Despite all of the information that is collected by the deployment of IoT devices and solutions, I honestly never really thought about the need to analyze, search, and process this data until I came up against a scenario where it became of the utmost importance to be able to search and query through loads of sensory data for an anomaly occurrence. Of course, I understood the importance of analytics for businesses to make accurate decisions and predictions to drive the organization’s direction. But it didn’t occur to me initially, how important it was to make analytics an integral part of my IoT solutions. Well, I learned my lesson just in time because this re:Invent a service is launching to make it easier for anyone to process and analyze IoT messages and device data.
Hello, AWS IoT Analytics! AWS IoT Analytics is a fully managed service of AWS IoT that provides advanced data analysis of data collected from your IoT devices. With the AWS IoT Analytics service, you can process messages, gather and store large amounts of device data, as well as, query your data. Also, the new AWS IoT Analytics service feature integrates with Amazon Quicksight for visualization of your data and brings the power of machine learning through integration with Jupyter Notebooks.
Benefits of AWS IoT Analytics
- Helps with predictive analysis of data by providing access to pre-built analytical functions
- Provides ability to visualize analytical output from service
- Provides tools to clean up data
- Can help identify patterns in the gathered data
Be In the Know: IoT Analytics Concepts
- Channel: archives the raw, unprocessed messages and collects data from MQTT topics.
- Pipeline: consumes messages from channels and allows message processing.
- Activities: perform transformations on your messages including filtering attributes and invoking lambda functions advanced processing.
- Data Store: Used as a queryable repository for processed messages. Provide ability to have multiple datastores for messages coming from different devices or locations or filtered by message attributes.
- Data Set: Data retrieval view from a data store, can be generated by a recurring schedule.

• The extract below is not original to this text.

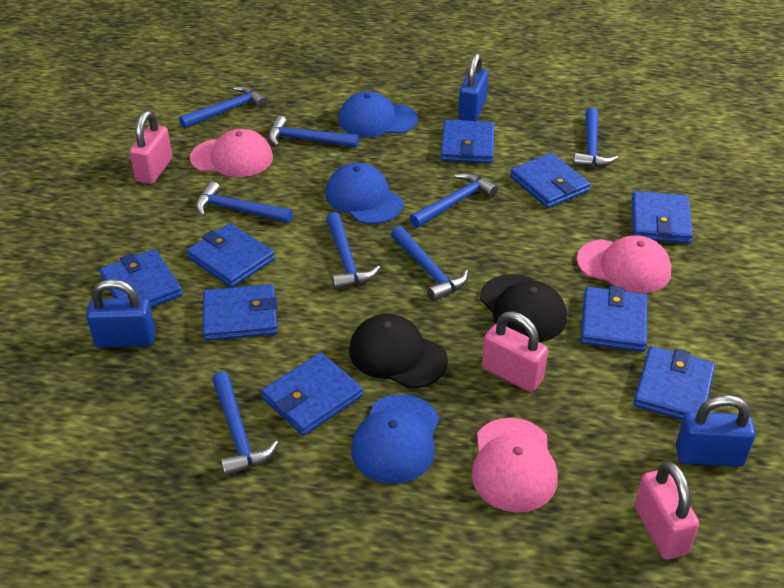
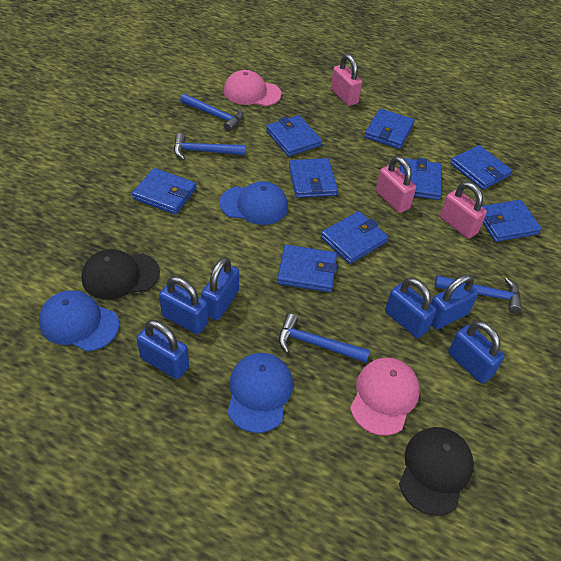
blue hammer: 8 -> 4
blue padlock: 3 -> 6
pink cap: 3 -> 2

Getting Started with AWS IoT Analytics
First, I’ll create a channel to receive incoming messages. This channel can be used to ingest data sent to the channel via MQTT or messages directed from the Rules Engine. To create a channel, I’ll select the Channels menu option and then click the Create a channel button.
I’ll name my channel, TaraIoTAnalyticsID and give the Channel a MQTT topic filter of Temperature. To complete the creation of my channel, I will click the Create Channel button.
Now that I have my Channel created, I need to create a Data Store to receive and store the messages received on the Channel from my IoT device. Remember you can set up multiple Data Stores for more complex solution needs, but I’ll just create one Data Store for my example. I’ll select Data Stores from menu panel and click Create a data store.
I’ll name my Data Store, TaraDataStoreID, and once I click the Create the data store button and I would have successfully set up a Data Store to house messages coming from my Channel.
Now that I have my Channel and my Data Store, I will need to connect the two using a Pipeline. I’ll create a simple pipeline that just connects my Channel and Data Store, but you can create a more robust pipeline to process and filter messages by adding Pipeline activities like a Lambda activity.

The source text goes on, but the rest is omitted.